I know, I know! I start these things and go off them, and start and go off, like a chronic yo-yo dieter with short-term amnesia, like a kid climbing on and off the high dive pretending he’s really gonna do it this time. I’ve tried bullet journaling (god, I hated it so much) and plain ol’ page-a-day, write-about-what-happened-today journaling (not bad but felt more like a chore without a payoff than anything beneficial). They only lasted for a few weeks each. But I actually think I might stick with it long term this time, and I think it’s because I found a journaling system that seems to be working for me.

Here’s that system.

What I’m doing for my daily journaling (well, 5-6 days per week journaling, a man deserves his weekends off, don’tcha think) are Morning Pages, popularized by Julia Cameron. Some time ago I actually wrote a post about how I was given one of her books about process and creativity: I got frustrated and annoyed with her endless romanticization and frippery about writing and gave it up. But the more I read into the habits of the successful (and especially of the successful creative), the more I heard Morning Pages mentioned. So I re-looked them up and gave them a try. I’ve been doing them for a solid six weeks, and I’m pretty sure I read somewhere that you need thirty days to form a habit, so obviously I’ve got this one sorted.

Anyway, a brief explanation. Morning Pages are not journaling per se.

Sorry for the detour. WordPress apparently doesn’t recognize “journaling” as a word so it’s underlining it in red all over my draft, which is really futzing up my zen for this particular session. I’m irked, but I hereby release the irkitude. Carry on.

You know how when you wake up in the morning and the first thing you have to do is head to the bathroom? Me, (not that you asked but I’m in that kind of mood) I like a nice feisty deuce in the morning. Partly because physiologically it has to be done, partly because I guess I’m conditioned. Anyway, I like getting it out of the way early. Cleans me out, lightens the load, I can go on with my day. Morning Pages are like that, but for your brain.

In short, you wake up, do your bathroom thing, and before you let too much time pass, you sit down and write. You can write about whatever you want, whatever’s to mind, but you have to write three pages. And you have to write longhand. No typing.

It’s a brain dump. And it’s working for me.

Now, I’m not hyper-adherent about it. I do mine when I arrive at work, when I have a little time to myself. I’ve gone for a run, gotten the kids off to school, kissed the wife goodbye. (Technically you’re not even supposed to do all that stuff — you’re just supposed to roll off the mattress and embrace the blank page. Fargo that, I say. You take a thing and you make it work for you. I’m already waking up before 5 AM on run days, I ain’t waking up thirty MORE minutes early.) I come in, set my stuff down, start a bit of music on the computer (https://www.youtube.com/watch?v=hHW1oY26kxQ is my playlist of choice the last few weeks), start the electric kettle for my cup of tea, then I crack open the notebook, ready my pen, and set about writing.
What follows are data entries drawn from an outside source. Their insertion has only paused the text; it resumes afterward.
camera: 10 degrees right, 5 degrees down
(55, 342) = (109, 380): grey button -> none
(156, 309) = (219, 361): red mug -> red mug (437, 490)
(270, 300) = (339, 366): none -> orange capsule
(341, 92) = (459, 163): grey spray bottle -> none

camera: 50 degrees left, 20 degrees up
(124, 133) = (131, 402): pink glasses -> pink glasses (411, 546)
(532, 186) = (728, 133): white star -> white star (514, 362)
Pictured: A cuppa tea, my Morning Pages, my new fountain pen, my project ready-to-go in Scrivener, and a fat stack of (fake) cash because it’s still hanging around my office for some reason even though we closed our show a month ago. THIS IS WHERE THE MAGIC HAPPENS.
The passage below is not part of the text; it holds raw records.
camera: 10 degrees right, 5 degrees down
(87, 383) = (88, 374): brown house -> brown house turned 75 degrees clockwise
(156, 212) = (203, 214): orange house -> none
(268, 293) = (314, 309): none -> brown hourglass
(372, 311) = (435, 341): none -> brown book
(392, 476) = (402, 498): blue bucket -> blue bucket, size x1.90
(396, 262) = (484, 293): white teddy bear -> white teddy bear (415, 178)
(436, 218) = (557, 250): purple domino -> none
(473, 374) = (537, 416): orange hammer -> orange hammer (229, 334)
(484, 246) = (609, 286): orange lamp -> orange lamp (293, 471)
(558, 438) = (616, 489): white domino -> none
I write about my worries for the day (and boy do I have a lot of those! Speaking of which, I’m still scaling back on the meds. That’s going great. Maybe I can post about that later). About what I’m thinking about. What irks me. What excites me. Sometimes a story idea will bloom in the middle of writing and I’ll noodle that around, invent a character and let her splash around in the tidal pools of my brain farts for a few lines. I’ll roll in other journaling ideas, like jotting down things I’m thankful for, things to focus on for the day.
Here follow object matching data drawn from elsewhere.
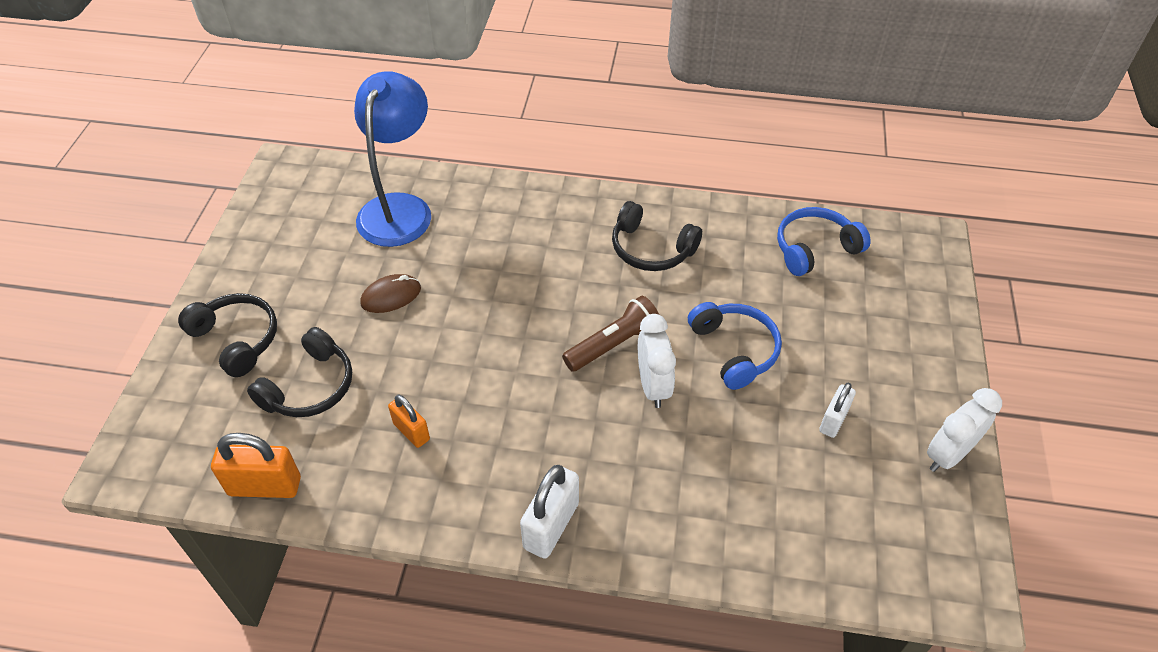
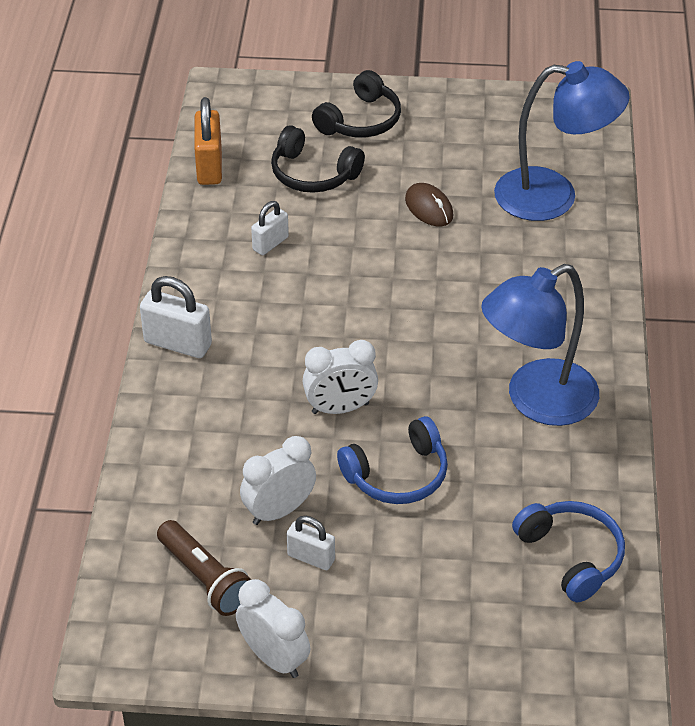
camera: 85 degrees right, 5 degrees down
(411, 431) = (270, 243): orange padlock -> white padlock
(614, 344) = (391, 376): brown flashlight -> brown flashlight (205, 578)
(651, 249) = (536, 401): black headphones -> blue lamp
(780, 442) = (279, 511): none -> white clock

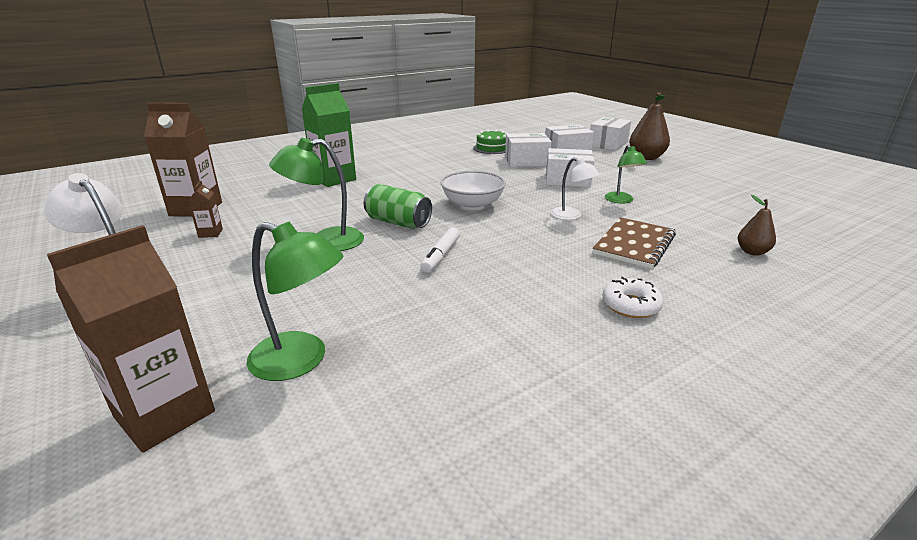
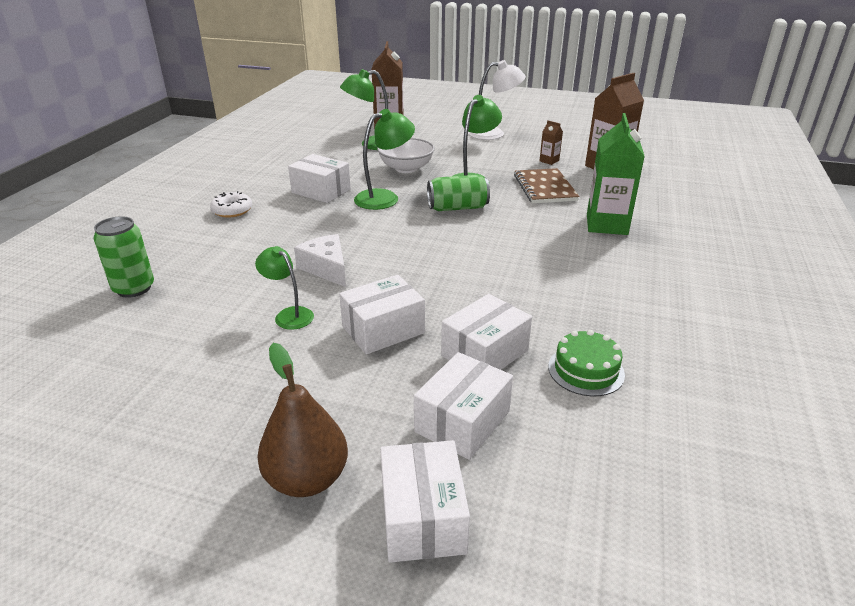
camera: 140 degrees right, 5 degrees up
(441, 256) = (384, 197): white marker -> green lamp
(472, 205) = (432, 246): white bowl -> white bowl (406, 168)
(496, 292) = (321, 191): none -> white box
(571, 216) = (326, 268): white lamp -> white cheese
(634, 244) = (248, 257): brown notebook -> brown notebook (544, 188)
(752, 252) = (134, 288): brown pear -> green can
You notice that the things I write about are diverse. They sort of have to be. Because to just sit down and write three pages without having a central topic to write about is … well. It can be tough. Inevitably one starts to doubt one’s self: This is dumb. Why am I even thinking about this, much less writing about it? Who even cares about this? I’m literally just vomiting words onto the page. Blah blah blah blah blah blah blah. (I’m pretty sure I actually wrote two lines of just the word “blah” once — that’s how stuck I got.) But that’s kind of the point. One of the only rules about Morning Pages is that you’re not supposed to stop writing. Don’t stop to think about what you’ve just written. Don’t stop to think about what you’ll write next. Just press on. And in that regard, Morning Pages become a mighty tool.

When you take away the ability to stop, to pause, to critique and evaluate, then you must embrace the necessity of writing literally whatever comes to your mind. Mind’s a blank? Write about how your mind is blank. Distracted by an odd smell coming from the next room? Write about how it makes your nose wrinkle in disgust. The process is meditative, in its way. You express what’s front-of-mind and tune out the rest. And when you have to fill three handwritten pages, well — your mind tends to wander a bit. Morning Pages allow you — nay, force you — to wander with your thoughts, to explore what’s lurking in the subconscious brain, to get down on paper what’s clanging around in your skull so you can move on from it.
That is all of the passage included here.